EL FRACASO DE BALMES
(por Francisco Canals, 1971)

El sistema de tópicos centrados en torno a la idea del Balmes amplio, “colocado por encima de los partidos”, suele resumirse en la tesis de que con anticipadora previsión “tuvo razón antes de tiempo”.
Se pondera la clarividencia de la actitud conciliadora, expresada en su campaña a favor del matrimonio entre el conde de Montemolín e Isabel II. Y se lamenta su fracaso, cuya culpa se atribuye en buena parte a la cerrilidad de los cerriles y a la intransigencia de los intransigentes, en realidad, al carlismo de los carlistas.

Es siempre urgente reflexionar sobre esta leyenda. Queremos hoy referirnos a algunos aspectos del problema, que consideramos esenciales.
No habría que olvidar nunca lo que reconoció con noble sinceridad el P. Ignacio Casanovas: el fracaso fue debido a la intransigencia anticarlista de los liberales moderados, que detentaban entonces el poder y cerraron el camino a la solución propuesta por Balmes.

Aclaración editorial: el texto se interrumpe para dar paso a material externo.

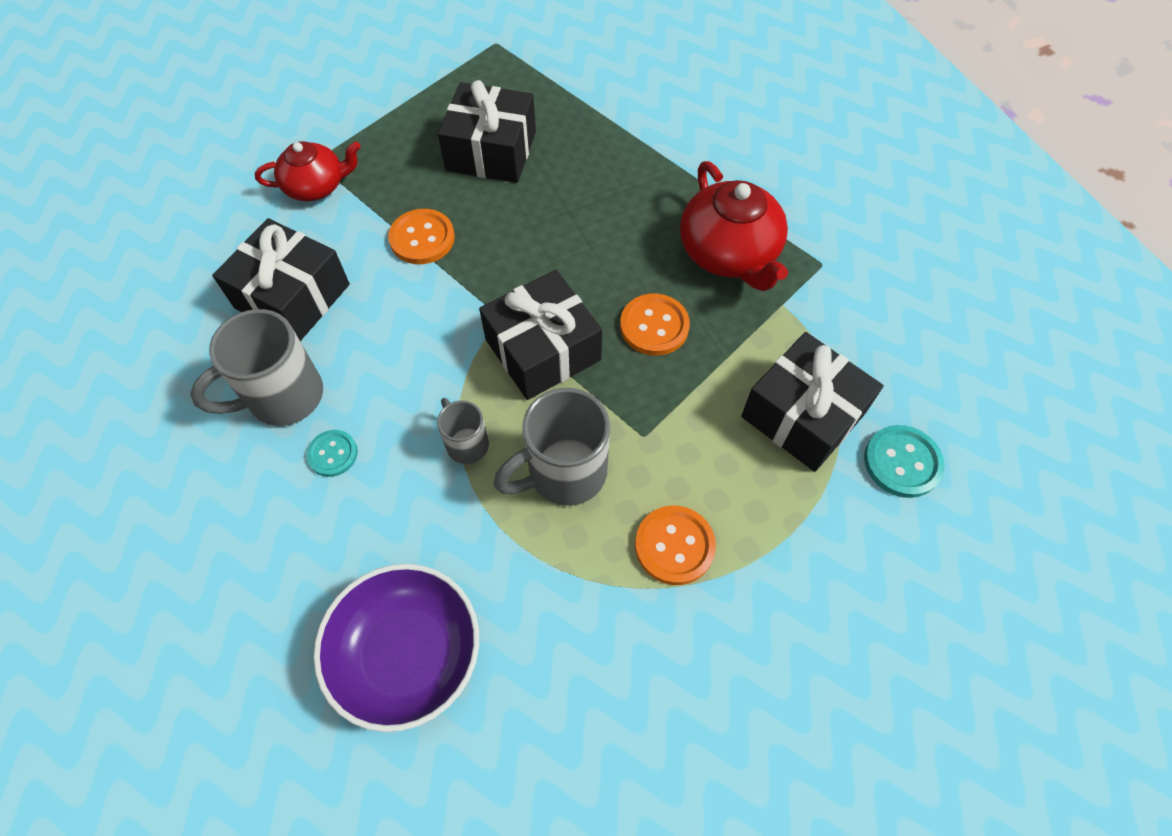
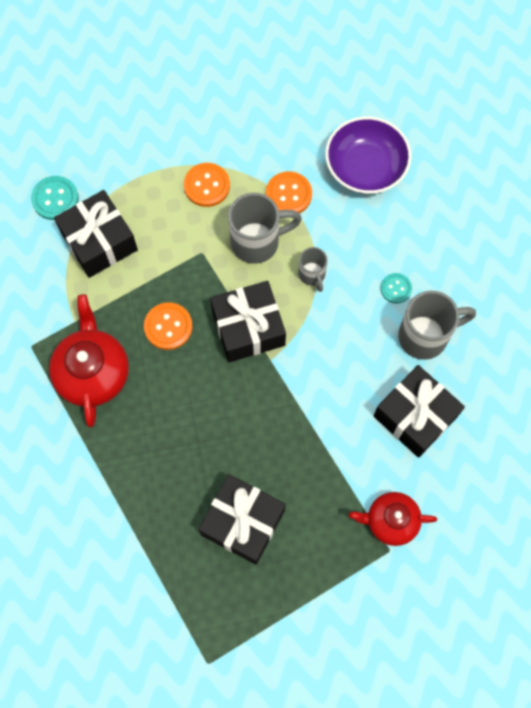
camera: 165 degrees left, 10 degrees up
(422, 238) = (314, 445): orange button -> orange button (288, 194)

Para impedir precisamente el acceso al trono de Carlos VI, se realizó el matrimonio de Isabel con su primo Francisco de Asís. De aquí que Balmes suspendiese definitivamente “El pensamiento de la Nación” y afirmase que nada podía esperarse ya en el campo político, fuesen cuales fuesen las intenciones y la buena voluntad del rey consorte.

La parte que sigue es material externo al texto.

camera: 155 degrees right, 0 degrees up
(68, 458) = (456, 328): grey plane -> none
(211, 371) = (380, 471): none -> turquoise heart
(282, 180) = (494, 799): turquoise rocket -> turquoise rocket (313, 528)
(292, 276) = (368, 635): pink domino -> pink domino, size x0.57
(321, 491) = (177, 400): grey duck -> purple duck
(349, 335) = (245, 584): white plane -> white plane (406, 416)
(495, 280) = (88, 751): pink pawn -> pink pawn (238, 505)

Con el propósito de volver de nuevo sobre el tema, quiero hacer notar que no parece que a Balmes se le ocurriese nunca, ni antes ni después de su fracaso, la idea de levantar una bandera de “partido católico” indiferente del problema dinástico. Es digno de destacarse este aspecto, por cuanto Balmes conocía muy bien la actitud contemporánea de los ultramontanos franceses que, en aquellos mismos años, bajo el caudillaje de Montalembert, trabajaban en el marco constitucional con una actitud que se resumía en los lemas: “católicos ante todo” y, “sobre todo, ningún contacto con los legitimistas”.
Es decir, hay que reconocer que Balmes no cayó en el sofisma de fundar un “partido católico”, fundándose en el principio de que el catolicismo es “independiente de todo partido”. Como se ha hecho tantas veces posteriormente, incluso en España, e invocando su autoridad y el prestigio de su nombre.

Avanzando hacia lo más esencial de la cuestión sobre el fracaso de Balmes, tenemos que atrevernos a formular la pregunta sobre si podía esperarse de los isabelinos y de los liberales una respuesta distinta de la cerrada e intransigente que de hecho dieron a la propuesta de conciliación.
Recuerdo haber oído comentar a mi maestro Ramón Orlandis que no pudo realizarse la boda entre Carlos VI y doña Isabel porque no podían casarse la Tradición, que daba fuerza a la causa carlista, con la Revolución, que había levantado sobre sus bayonetas el trono de Isabel.
Se desfigura a veces el problema pensando en la existencia de un legitimismo dinástico isabelino no revolucionario ni siquiera “liberal moderado”. Al pensar así se ignora que el sector todavía no constitucionalista pero ya ilustrado, que se expresó en la política de Cea Bermúdez, constituía el enlace connatural que posibilitó la alianza entre el trono fernandino y el liberalismo en sus diversos sectores.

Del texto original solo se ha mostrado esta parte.